Gli operai che fanno causa alla Fiom
13/05/2013 di Stefania Carboni
E’ una storia lunga anni, fatta di cassa integrazione, di speranze, di ricorsi e di amare sorprese. Ha come scenario i cancelli della Flexider di Torino, azienda che si occupa di componentistica auto, dove ora i lavoratori licenziati si trovano a fare causa contro chi li avrebbe sempre difesi sulla questione: il sindacato Fiom.

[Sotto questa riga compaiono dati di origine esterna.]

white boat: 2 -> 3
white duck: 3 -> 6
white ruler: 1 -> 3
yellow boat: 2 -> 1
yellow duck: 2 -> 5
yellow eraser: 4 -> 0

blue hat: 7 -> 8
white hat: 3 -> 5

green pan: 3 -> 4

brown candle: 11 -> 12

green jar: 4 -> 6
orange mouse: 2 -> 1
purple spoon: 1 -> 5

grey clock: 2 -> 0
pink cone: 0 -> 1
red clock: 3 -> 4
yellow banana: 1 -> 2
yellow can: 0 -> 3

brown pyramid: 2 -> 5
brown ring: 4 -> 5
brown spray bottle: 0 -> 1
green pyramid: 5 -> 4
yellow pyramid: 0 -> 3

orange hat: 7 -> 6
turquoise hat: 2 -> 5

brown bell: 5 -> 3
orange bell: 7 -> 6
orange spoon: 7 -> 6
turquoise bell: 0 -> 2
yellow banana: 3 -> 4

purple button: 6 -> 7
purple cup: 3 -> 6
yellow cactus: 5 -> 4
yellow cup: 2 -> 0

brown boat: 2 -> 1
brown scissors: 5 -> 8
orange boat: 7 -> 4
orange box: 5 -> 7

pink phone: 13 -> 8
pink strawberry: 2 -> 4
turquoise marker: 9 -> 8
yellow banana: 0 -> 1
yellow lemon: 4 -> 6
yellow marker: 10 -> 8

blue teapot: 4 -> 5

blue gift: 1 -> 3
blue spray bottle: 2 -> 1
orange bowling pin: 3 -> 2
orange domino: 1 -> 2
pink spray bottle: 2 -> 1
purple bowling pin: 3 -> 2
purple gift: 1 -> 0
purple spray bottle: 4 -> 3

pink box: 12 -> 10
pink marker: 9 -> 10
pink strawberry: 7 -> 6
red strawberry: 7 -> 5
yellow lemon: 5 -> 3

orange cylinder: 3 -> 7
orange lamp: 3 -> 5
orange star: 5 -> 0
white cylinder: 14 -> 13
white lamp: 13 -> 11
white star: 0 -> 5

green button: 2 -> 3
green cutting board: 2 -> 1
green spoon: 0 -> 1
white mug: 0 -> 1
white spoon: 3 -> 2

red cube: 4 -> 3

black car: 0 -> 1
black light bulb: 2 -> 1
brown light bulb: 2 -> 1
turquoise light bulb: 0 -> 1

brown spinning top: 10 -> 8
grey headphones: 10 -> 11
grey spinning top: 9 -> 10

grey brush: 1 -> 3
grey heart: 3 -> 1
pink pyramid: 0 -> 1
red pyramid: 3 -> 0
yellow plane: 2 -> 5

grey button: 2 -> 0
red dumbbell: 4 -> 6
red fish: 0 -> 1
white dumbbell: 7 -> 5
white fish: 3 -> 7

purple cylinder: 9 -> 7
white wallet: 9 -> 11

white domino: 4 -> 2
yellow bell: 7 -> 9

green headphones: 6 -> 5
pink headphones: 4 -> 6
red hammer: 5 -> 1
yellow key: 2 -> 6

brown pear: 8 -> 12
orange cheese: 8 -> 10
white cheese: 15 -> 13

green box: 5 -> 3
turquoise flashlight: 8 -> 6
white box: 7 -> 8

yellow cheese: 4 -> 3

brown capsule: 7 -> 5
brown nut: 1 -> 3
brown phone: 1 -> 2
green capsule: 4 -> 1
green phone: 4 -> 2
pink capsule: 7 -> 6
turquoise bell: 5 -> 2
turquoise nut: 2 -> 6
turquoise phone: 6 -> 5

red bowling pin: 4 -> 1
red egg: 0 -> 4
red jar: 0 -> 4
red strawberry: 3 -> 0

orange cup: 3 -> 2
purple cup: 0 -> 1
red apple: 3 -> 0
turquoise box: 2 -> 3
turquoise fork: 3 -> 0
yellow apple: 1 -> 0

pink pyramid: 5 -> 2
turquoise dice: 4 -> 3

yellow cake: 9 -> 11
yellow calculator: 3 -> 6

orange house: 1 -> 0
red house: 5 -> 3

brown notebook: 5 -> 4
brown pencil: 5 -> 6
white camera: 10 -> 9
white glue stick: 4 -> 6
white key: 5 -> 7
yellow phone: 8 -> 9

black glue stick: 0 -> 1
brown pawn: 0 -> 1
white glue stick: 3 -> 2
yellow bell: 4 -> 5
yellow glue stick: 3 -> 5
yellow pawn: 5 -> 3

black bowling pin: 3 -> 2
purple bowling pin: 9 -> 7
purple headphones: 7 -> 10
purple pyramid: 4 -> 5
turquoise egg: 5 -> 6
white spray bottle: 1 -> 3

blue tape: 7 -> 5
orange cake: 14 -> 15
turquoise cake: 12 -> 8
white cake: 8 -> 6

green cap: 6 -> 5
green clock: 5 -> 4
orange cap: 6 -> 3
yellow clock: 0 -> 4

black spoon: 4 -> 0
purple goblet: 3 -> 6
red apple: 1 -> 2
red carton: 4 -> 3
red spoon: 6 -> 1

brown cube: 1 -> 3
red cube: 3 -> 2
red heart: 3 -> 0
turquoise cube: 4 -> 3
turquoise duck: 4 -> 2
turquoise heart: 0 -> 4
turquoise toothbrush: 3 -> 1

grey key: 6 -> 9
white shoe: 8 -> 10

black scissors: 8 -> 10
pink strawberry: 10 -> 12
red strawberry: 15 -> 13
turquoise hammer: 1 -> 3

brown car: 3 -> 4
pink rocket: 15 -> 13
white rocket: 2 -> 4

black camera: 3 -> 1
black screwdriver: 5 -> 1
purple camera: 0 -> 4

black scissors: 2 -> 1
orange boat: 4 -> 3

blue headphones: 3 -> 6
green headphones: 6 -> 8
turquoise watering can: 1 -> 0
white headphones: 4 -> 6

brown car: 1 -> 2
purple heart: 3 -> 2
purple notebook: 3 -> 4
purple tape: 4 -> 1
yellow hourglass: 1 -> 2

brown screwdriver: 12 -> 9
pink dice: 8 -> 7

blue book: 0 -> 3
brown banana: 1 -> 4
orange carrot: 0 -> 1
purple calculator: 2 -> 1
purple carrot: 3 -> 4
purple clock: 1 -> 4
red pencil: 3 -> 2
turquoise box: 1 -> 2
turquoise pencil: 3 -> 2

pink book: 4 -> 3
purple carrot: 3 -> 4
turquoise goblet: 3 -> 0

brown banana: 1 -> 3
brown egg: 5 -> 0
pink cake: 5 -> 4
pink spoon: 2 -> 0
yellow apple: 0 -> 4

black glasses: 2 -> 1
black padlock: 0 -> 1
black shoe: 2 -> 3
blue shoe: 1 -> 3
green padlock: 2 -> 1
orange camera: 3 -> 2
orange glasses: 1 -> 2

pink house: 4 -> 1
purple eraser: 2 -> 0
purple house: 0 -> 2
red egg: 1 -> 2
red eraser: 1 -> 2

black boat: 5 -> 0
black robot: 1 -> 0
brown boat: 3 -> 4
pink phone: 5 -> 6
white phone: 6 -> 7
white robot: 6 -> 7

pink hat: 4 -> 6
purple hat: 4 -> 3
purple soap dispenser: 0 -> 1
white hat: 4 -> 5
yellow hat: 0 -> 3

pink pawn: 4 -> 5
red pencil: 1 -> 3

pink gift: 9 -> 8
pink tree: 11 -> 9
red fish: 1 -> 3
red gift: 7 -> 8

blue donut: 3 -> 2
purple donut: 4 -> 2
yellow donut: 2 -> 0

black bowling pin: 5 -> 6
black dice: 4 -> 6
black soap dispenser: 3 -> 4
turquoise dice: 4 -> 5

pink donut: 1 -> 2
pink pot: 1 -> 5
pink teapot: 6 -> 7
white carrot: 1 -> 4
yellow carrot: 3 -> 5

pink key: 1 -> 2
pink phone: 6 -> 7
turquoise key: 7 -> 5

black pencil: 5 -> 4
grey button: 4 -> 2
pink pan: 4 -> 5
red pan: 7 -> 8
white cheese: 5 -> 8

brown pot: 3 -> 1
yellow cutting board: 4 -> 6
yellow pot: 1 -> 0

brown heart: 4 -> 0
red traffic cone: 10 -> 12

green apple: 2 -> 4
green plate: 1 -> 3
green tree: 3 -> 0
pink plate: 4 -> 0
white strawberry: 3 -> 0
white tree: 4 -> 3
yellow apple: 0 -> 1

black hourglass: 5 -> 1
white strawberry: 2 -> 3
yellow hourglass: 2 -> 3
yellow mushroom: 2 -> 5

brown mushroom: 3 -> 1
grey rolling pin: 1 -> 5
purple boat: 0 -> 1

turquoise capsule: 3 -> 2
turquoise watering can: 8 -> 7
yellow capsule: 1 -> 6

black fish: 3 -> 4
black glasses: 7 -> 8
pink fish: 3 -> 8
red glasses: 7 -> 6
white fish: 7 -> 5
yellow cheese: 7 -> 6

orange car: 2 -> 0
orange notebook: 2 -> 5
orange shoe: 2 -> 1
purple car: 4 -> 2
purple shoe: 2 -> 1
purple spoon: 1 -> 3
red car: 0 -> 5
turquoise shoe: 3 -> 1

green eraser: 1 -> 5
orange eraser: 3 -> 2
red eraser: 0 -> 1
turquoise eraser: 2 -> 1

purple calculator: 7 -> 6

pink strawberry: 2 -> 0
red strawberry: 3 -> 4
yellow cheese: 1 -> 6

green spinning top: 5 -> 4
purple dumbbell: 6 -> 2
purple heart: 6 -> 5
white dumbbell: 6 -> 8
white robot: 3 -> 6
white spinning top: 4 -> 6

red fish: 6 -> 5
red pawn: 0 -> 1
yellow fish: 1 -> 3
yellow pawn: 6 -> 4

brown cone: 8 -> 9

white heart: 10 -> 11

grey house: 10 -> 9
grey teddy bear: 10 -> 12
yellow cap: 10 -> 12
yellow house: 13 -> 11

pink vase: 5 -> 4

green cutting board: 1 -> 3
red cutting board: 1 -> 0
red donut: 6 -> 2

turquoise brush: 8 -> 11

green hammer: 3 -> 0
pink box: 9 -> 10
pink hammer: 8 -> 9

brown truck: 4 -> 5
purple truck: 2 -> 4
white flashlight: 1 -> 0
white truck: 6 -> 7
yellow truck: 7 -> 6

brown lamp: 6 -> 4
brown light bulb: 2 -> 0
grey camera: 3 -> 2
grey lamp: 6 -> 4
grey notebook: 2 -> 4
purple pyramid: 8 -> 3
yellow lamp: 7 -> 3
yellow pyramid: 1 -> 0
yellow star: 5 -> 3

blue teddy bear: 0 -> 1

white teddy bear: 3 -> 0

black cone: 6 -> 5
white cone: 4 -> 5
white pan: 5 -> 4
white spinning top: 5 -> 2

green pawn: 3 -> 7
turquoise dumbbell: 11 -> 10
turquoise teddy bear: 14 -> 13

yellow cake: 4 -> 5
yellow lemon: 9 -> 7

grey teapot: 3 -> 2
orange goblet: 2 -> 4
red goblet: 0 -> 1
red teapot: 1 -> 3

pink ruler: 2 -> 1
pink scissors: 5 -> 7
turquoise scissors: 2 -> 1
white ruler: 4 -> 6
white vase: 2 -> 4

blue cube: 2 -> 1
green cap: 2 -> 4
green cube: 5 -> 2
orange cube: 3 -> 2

L’INIZIO DI TUTTO – E’ l’agosto del 2009. Nell’azienda metalmeccanica, con la chiusura di un reparto, vengono licenziati 25 operai. Il tutto dopo tanti mesi di cassa integrazione, periodi trascorsi stando a quanto raccontano gli operai con suggerimenti di “dimissioni”: “Fiom –Cgil ci dicevano sempre e con insistenza di andarci a licenziare e prendere 4500 euro lordi di buona uscita, in base a un accordo da loro firmato”. Stando al racconto riportato alla nostra redazione all’ultima assemblea Elvira Nobile della Fiom Cigil (“sbalordita” della linea adottata precedentemente) suggerisce ai lavoratori di non licenziarsi. Nel caso fossero arrivate cattive notizie si sarebbe fatto ricorso. E così è stato. I 25 lavoratori optano per impugnare il licenziamento. E’ l’8 settembre 2009. L’aria in fabbrica è pesante, tanto che un delegato Fiom riceve scritte pesanti sul muro spartitraffico a trenta metri dallo stabilimento. “Infame”. Tutto con vernice rossa, il suo cognome e la firma delle Br.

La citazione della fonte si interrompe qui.